After calling for the lights to be dimmed, she sat quietly on a rug at the front of the room surrounded by keyboards, synthesizers, mixers, and microphones. Slowly she began sending otherworldly sounds cascading through the crowd. In gradations, she added depth to these tones, integrating her flute and her voice (at one point she read a poem), all the while toggling knobs and growing the modules into rapturous layers of harmony. It was almost liturgical. Working in microtones, Deradoorian led what felt like a 40-minute meditation on sound. And it was very soothing indeed.

Explosions in the Sky

Explosions in the Sky were undoubtedly the most recognizable name on Soundscape’s roster. Established in West Texas in 1999, the quartet has spent the better part of two decades entrenching themselves as the eminent post-rock band (perhaps exceeded only by Mogwai). Their pro status was palpable on Saturday night when they closed the festival.

Throughout their set, a hazy amber light shimmered in waves across the crowd as their music followed suit.
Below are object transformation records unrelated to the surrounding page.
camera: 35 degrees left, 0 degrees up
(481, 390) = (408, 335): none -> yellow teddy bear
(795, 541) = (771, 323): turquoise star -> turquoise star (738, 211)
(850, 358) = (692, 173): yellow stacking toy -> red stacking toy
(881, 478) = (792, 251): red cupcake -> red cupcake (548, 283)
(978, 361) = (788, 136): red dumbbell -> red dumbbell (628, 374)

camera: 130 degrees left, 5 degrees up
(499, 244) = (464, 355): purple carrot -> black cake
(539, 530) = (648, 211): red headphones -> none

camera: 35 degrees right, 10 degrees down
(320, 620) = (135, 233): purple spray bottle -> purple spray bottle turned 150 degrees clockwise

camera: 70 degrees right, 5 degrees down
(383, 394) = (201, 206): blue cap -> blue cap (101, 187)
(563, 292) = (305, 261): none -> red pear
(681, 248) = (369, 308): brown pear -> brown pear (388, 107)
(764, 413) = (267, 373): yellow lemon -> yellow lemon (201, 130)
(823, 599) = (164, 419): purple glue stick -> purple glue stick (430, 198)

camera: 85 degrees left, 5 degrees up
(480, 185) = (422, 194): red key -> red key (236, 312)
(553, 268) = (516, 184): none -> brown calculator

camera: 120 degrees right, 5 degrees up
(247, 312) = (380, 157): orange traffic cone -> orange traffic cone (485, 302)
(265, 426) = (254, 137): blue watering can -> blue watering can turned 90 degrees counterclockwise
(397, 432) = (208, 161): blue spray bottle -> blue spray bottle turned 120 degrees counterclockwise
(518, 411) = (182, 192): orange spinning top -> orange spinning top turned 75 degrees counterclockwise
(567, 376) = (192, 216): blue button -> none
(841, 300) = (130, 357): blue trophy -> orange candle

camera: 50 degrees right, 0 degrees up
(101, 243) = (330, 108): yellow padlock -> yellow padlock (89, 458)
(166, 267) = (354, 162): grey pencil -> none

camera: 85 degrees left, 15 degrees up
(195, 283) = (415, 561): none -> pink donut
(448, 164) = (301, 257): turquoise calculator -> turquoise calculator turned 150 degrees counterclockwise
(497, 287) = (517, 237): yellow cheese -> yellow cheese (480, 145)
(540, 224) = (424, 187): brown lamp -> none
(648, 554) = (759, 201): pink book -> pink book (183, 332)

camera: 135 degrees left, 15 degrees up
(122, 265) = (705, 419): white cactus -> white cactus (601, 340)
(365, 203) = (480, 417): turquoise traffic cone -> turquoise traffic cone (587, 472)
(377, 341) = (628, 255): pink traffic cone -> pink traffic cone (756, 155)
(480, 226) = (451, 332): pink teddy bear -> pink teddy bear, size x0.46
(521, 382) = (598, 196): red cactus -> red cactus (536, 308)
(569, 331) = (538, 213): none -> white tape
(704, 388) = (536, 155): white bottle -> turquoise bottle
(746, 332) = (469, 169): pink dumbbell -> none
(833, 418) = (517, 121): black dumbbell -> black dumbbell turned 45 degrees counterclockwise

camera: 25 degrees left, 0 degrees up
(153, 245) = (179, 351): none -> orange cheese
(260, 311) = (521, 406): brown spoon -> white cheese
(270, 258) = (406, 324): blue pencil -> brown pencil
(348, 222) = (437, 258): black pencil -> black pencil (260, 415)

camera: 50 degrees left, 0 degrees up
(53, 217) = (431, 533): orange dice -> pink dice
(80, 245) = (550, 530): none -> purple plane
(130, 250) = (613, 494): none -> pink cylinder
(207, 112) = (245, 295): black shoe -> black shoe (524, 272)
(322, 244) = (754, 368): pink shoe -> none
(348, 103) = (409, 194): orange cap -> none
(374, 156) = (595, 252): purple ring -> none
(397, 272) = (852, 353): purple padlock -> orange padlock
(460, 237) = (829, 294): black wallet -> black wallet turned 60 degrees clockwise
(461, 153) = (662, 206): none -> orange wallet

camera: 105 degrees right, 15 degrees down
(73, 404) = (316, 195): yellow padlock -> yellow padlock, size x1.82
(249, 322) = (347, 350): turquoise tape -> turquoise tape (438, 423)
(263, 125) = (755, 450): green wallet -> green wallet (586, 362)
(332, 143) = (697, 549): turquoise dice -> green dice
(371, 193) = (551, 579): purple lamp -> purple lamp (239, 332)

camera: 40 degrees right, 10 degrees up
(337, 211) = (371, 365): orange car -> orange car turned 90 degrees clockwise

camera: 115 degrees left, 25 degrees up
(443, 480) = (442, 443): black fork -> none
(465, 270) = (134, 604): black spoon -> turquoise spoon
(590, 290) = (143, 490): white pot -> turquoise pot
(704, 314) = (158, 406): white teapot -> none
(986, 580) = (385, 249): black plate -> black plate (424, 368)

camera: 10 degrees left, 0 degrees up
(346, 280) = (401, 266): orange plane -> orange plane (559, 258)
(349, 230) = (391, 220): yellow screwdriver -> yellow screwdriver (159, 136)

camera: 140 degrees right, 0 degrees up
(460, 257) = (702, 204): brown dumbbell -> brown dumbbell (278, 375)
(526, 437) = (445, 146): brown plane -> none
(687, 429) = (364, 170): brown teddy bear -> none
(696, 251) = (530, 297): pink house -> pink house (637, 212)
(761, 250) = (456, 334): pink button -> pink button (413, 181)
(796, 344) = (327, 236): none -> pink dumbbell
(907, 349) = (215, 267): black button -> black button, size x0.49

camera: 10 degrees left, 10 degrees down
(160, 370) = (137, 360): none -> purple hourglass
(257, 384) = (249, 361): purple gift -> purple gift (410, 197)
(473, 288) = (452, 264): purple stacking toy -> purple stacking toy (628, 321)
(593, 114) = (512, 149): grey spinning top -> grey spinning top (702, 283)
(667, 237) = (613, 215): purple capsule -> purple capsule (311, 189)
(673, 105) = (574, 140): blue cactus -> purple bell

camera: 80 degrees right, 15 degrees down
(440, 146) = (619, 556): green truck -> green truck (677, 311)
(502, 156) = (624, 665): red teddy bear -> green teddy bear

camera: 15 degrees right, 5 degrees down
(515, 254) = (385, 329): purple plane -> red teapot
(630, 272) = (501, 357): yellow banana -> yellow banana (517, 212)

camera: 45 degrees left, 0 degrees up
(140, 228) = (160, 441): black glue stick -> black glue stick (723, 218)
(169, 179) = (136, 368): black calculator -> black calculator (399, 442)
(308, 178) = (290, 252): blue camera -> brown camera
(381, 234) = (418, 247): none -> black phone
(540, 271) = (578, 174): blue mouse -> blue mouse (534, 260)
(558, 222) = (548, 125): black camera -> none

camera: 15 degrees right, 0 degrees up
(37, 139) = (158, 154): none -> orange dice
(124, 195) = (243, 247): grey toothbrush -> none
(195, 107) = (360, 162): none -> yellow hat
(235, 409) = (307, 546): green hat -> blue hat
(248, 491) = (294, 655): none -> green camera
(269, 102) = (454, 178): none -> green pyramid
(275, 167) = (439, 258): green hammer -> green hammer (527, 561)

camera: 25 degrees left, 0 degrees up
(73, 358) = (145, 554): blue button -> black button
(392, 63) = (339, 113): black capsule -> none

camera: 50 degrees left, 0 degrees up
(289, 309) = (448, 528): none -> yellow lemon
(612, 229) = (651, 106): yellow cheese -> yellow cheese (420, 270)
Unspoken melodious riffs were interjected with pause and climax. Lush and earnest tones were balanced in ethereal textures that thrashed and then were still, like the aftershock of New Wave ground down into empyrean instrumentals. Explosions in the Sky can glean so much emotion from their instruments without saying a word. They are storytellers whose medium is sound, a fitting finale to another excellent Basilica Soundscape.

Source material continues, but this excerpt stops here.